Not to recognize the democratic struggles of the Black masses against U.S. imperialism for self-determination as a key revolutionary struggle in this country is also to retard the socialist revolution. The enemy of Black self-determination is U.S. imperialism, as it is the enemy of the multinational working class in its fight for socialism. All of the oppressed nationalities in the U.S. are objectively battling U.S. imperialism and the struggle against their oppression is objectively a struggle against U.S. monopoly capitalism-imperialism. As are all the just struggles inside this country against police brutality, inferior education, layoffs and cutbacks, elimination of affirmative action and other social programs, all are struggles against exploitation and oppression which come from the same system.

The fundamental weapon of the Black masses against U.S. imperialism is the national Black united front of all the democratic classes, organizations, and individuals opposed to U.S. imperialism, just as one of the fundamental weapons of the multinational working class is the struggle against monopoly capitalism in a united front of all those who fight against imperialism.

The building of the multinational revolutionary Marxist-Leninist communist party, based on Marxism-Leninism-Mao Zedong Thought, is so critical because it alone can unify all the various struggles, so that the objective allies can become conscious allies and give the scientific and revolutionary leadership and guidance necessary to smash U.S. imperialism-monopoly capitalism and build socialism. Even the national liberation movements inside the U.S., such as the Black liberation movement and the Chicano liberation movement, cannot be completely successful without the destruction of U.S. imperialism, nor can the end of their national oppression be realized without the building of socialism.

The Black Human Rights Coalition puts forward concretely and correctly that “Black human rights is self-determination.” The taking of mass forces to the United Nations, a site of many international struggles against imperialism, is also correct and another move to implement Malcolm X’s revolutionary nationalist line that the Black liberation movement should be concerned with human rights rather than civil rights, although human rights began, as Malcolm said, with self-determination, self-respect and self-defense.

In 1967, after the Newark rebellion and after the Black Power Conference, elements that soon would form the Committee for a Unified Newark also wrote up a petition as Malcolm had urged for presentation to the United Nations, charging the United States with violating the human rights of Black people through a petition called “A Non-Self-Governing People.”
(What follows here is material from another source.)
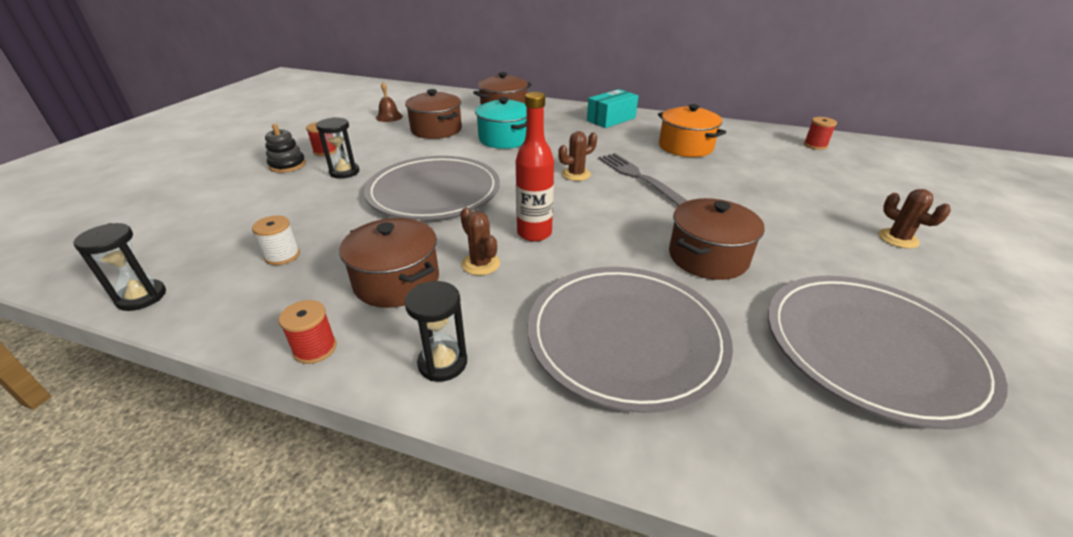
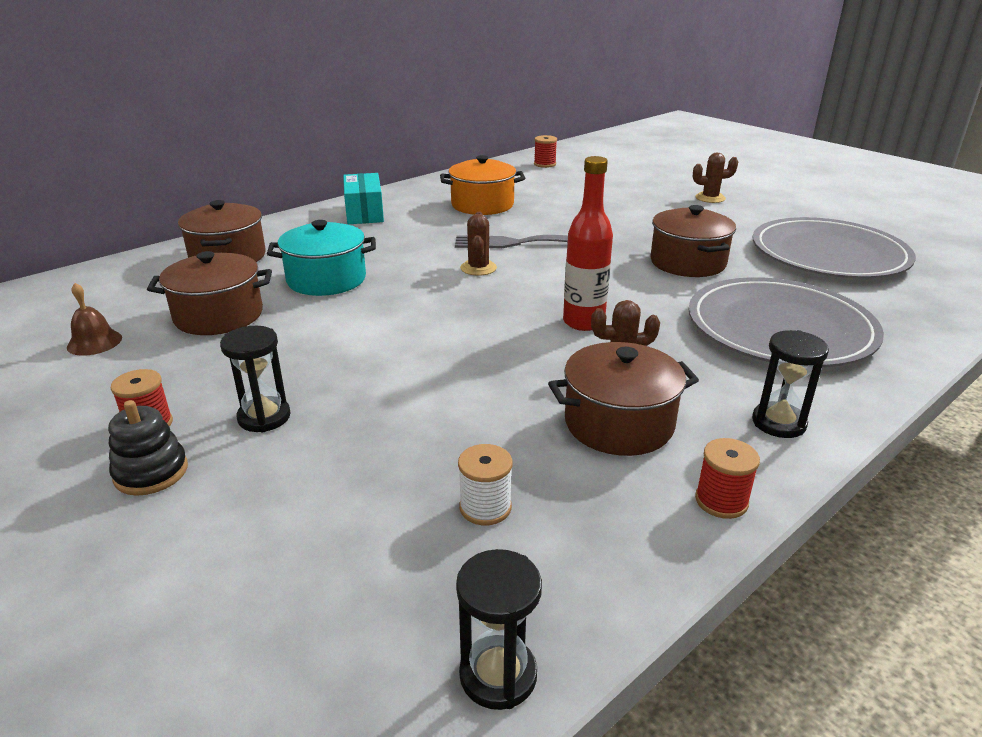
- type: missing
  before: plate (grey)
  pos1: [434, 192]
But in 1967, conditions in the rest of the third world as reflected in the United Nations was still not as positive in terms of third world influence inside that international body as they are today. Obviously, now, progressive third world forces inside the UN could even raise this Black mass document before the world body, making the world even more aware that the Black masses’ basic requirement and demand related to human rights is self-determination! But it must also be clear that the democratic and revolutionary cry for self-determination can only be realized and focused on a particular land base to materialize and make concrete that demand. Hence, the League of Revolutionary Struggle’s call for self-determination for the Afro-American nation in the Black-belt South, the historical and contemporary area of Black concentration.

The work which organizations like the African Peoples Party have done around the Black Human Rights Coalition and the mass demonstration called for November 5 at the United Nations are very positive and reflect the spirit and practice of revolutionary Black nationalists. The mass call for Black self-determination also brings with them each day more and more clarity throughout the Black liberation movement on the need for a national Black united front against U.S. imperialism and for Black self-determination. The transformation of Black Solidarity Day, a traditional and annual day of commemoration of Black struggles into a concrete vehicle for raising the demand for Black self-determination to the international level is clearly part of the irresistible tide Mao spoke of when he said, “Countries want independence, nations want liberation, and people want revolution!”